I want to find the integer solutions of:
$$ 4^x - 9^y = 55$$
For now, I see that $x = 3, y = 1$ is an integer solution to the equation. How can I rigorously prove there are no other solutions for $x, y$ integers?
I tried to solve for $y$, but to no avail. WolframAlpha tells me that it is the only solution, but it doesn't provide an explanation.
On
I like the explanations given in @MishaLavrov's answer, and I understand this only as a comment to his answer.
There, the second sentence introduces a bit obfuscation, I think: the bare idea of needing a crosscheck of $\{0,1,2,3,4,5\} \times \{0,1,2,3\}$ insertions is somehow surprising (and misleading) after the introductory statement.
$$4^a - 9^b = 55 $$
This can be factored, and the factors of the lhs can be crosschecked with the two factorizings of the rhs, where the obvious sizes of the factors in the lhs are brought in agreement with the order of sizes of the factors of the rhs:
$$
(2^a+3^b)(2^a-3^b)= \begin{cases} (11) \cdot (5) & (a)\\ (55) \cdot (1) &(b) \end{cases} $$
Test $(a)$:
$$ (2^a+3^b)-(2^a-3^b)=2\cdot 3^b \overset?= 11-5 = 6 = 2\cdot 3^1 \implies b=1\\
(2^a+3^b)+(2^a-3^b)=2\cdot 2^a\overset?= 11+5 = 16 = 2 \cdot 2^3 \implies a=3$$
$\qquad \qquad$ both ways of summing the corresponding factors give valide solutions.
Test $(b)$: $$ (2^a+3^b)-(2^a-3^b)=2\cdot 3^b\overset?= 55-1 = 54 = 2\cdot 3^3 \implies b=3\\ (2^a+3^b)+(2^a-3^b)=2\cdot 2^a\overset?= 55+1 = 56 = 2 \cdot 2^2 \cdot 7 \implies \text{error} $$ $\qquad \qquad$ the second way of summing the corresponding factors does not agree with the problem.
Conclusion: We have only one solution: $4^3 - 9^1 = 55$
This factors as $(2^x + 3^y)(2^x-3^y) = 55$, so $2^x + 3^y \in \{1, 5, 11, 55\}$. This leaves us only finitely many cases of $x$ and $y$ to check: $x \le 5$ (because $2^6$ is bigger than $55$) and $y \le 3$ (because $3^4$ is bigger than $55$).
A check of all $(x,y) \in \{0,1,2,3,4,5\} \times \{0,1,2,3\}$ gives only one solution: $(x,y) = (3,1)$.
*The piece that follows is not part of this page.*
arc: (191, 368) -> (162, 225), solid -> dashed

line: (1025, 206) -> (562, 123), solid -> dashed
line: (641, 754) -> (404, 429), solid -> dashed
We can be more clever and eliminate some cases, reducing the amount of casework we have to do, but that's already enough.
To minimize casework: first, because $2^x + 3^y > 2^x - 3^y$, we know that $2^x + 3^y$ is either $11$ or $55$, with $2^x - 3^y$ being either $5$ or $1$ respectively. But adding them together gives a value of either $11+5=16$ or $55+1 = 56$ for $2 \cdot 2^x$. Only the first of these is a power of $2$, so we conclude that $2^x + 3^y = 11$.
To get this, $3^y$ can be either $1$, $3$, or $9$. This leaves $10$, $8$, or $2$ for $2^x$. We reject $2^x = 10$ because $x$ must be an integer. We reject $2^x = 2$ with $3^y=9$ because the original equation $4^x-9^y=55$ is not satisfied when $x=1$ and $y=2$. Finally, the case $2^x=8$ with $3^y=3$ gives us the solution $(x,y) = (3,1)$.
It's harder, but still possible, to solve the more general equation $2^x - 3^y = 55$, to which we now know that $(x,y) = (6,2)$ is a solution.
With the aim of rejecting solutions with $y>2$, consider the equation modulo $27$: if $y$ is $3$ more, then $3^y \equiv 0 \pmod{27}$, so $2^x \equiv 55 \equiv 1 \pmod{27}$. The order of $2$ modulo $27$ is $18$, so $2^x \equiv 1 \pmod{27}$ exactly when $x$ is a multiple of $18$.
In that case, take the equation modulo $73$, which is one of the prime factors of $2^{18}-1$, so we know that $2^x \equiv 1 \pmod{73}$. This tells us that $3^y \equiv 1 - 55 \equiv 19 \pmod{73}$. This has no solutions: the powers of $3$ can take on the values $3, 9, 27, 8, 24, 72, 70, 64, 46, 65, 49, 1$, after which they repeat.
So it's impossible to have $y \ge 3$. We can try $y=0$ (in which case $2^x=56$ has no solution), $y=1$ (in which case $2^x = 58$ has no solution), or $y=2$ (in which case $2^x = 64$ gives us $(x,y) = (6,2)$).